Thomas Railles, an American expatriate and former odd-jobber for the CIA, is a respected painter living with his beloved wife, Florette, in the south of France. On an ordinary autumn day, Florette goes for a walk in the hills and is killed by unknown assailants. Her death devastates Thomas, and in the weeks and months that follow he struggles to make sense of a world that seems defined by violence and pain.
Each night Thomas tracks the war in Iraq on the evening news while Florette's killers remain at large. When French officials detain four Moroccan terrorists and charge them with Florette's murder, Thomas is invited to witness the interrogation. The experience completely undoes him, changing his world utterly, and he finds himself unable to remain at a distance from America, the country he left so long ago.
Ward Just's most gripping and insightful novel yet, Forgetfulness is a haunting depiction of the corrosive effects of todays war on terror and its unexpected consequences for the individual conscience.
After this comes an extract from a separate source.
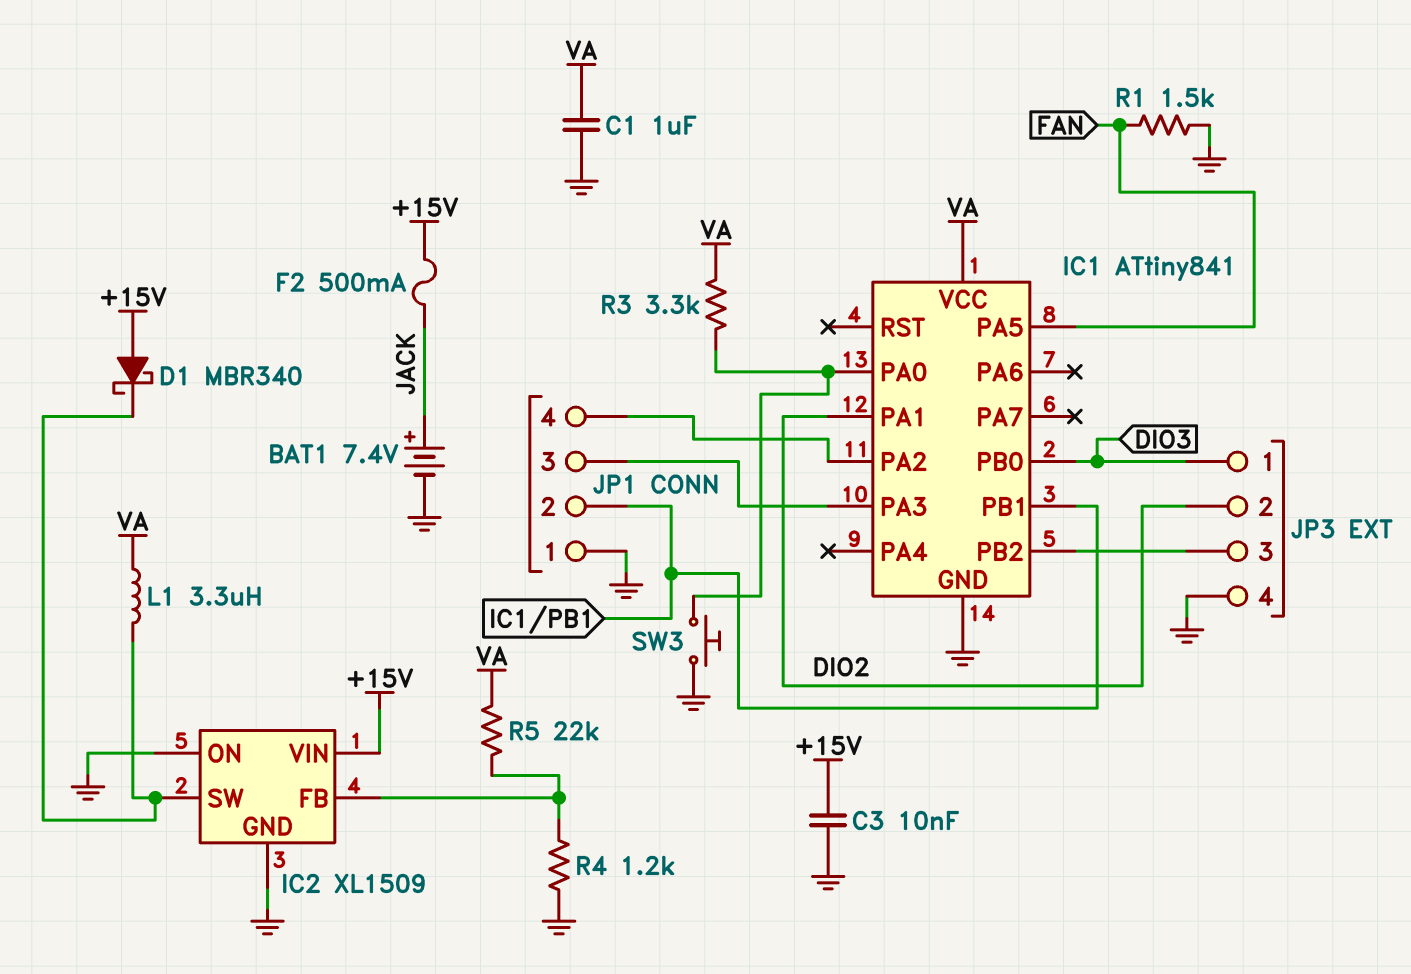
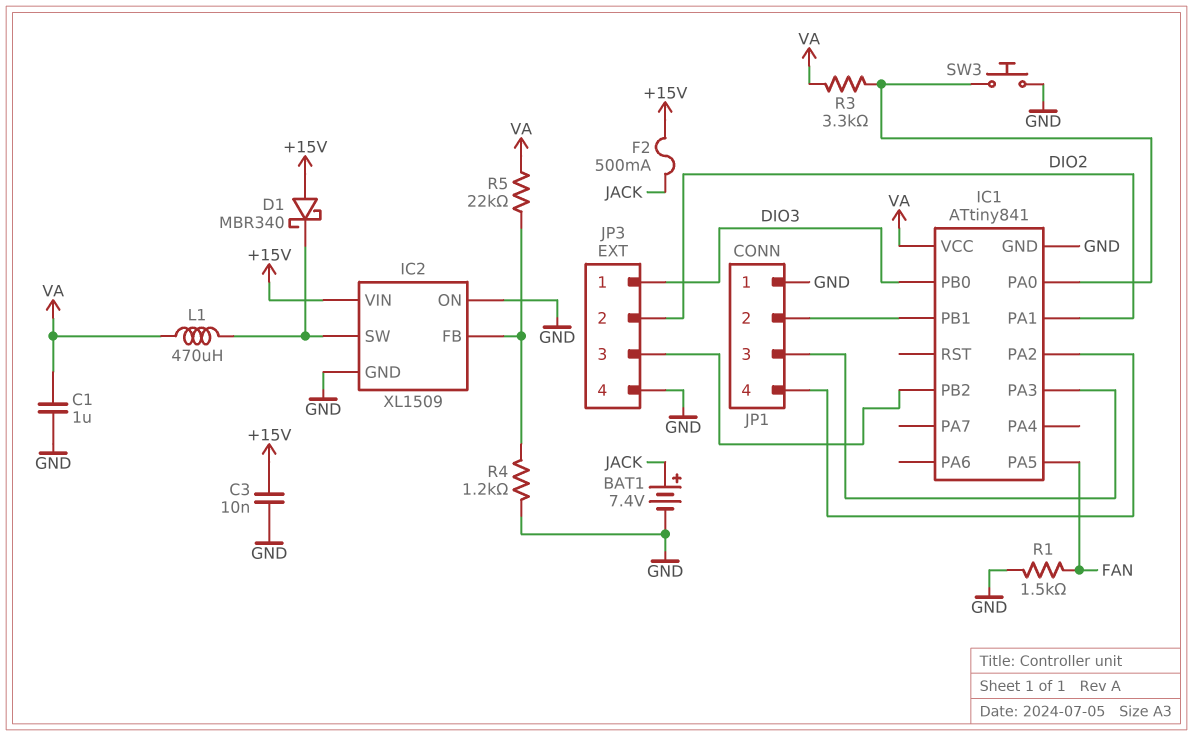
L1: 3.3uH (IC2/SW, VA) -> 470uH (IC2/SW, VA)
"Just has long observed the fault lines in human nature and a person's moral code. In his 15th novel (after the 2005 Pulitzer finalist, An Unfinished Season), Just, using an unlikely hero, sets his journalist's eye on the ethically fraught war on terror. Thomas Railles is a 65-year-old American expatriate portrait painter of moderate fame who lives with his French wife, Florette, in a Pyrenees village. When Florette goes for a solitary walk in the mountains and is killed by Moroccan terrorists, Railles blames himself for her death: two of his childhood friends now work in intelligence, and he has pulled several 'odd jobs' for them over the years, including one that may have inspired this belated 'payback.' When he eventually faces one of Florette's killers, Railles must decide whether to avenge her death or find a different peace of mind. 'Forgetfulness is the old man's friend,' he muses, but he is aware of the irony. The ethical questions of Just's tale add moral heft to an emotionally charged narrative. Author tour. (Sept. 6)" Publishers Weekly (Copyright Reed Business Information, Inc.)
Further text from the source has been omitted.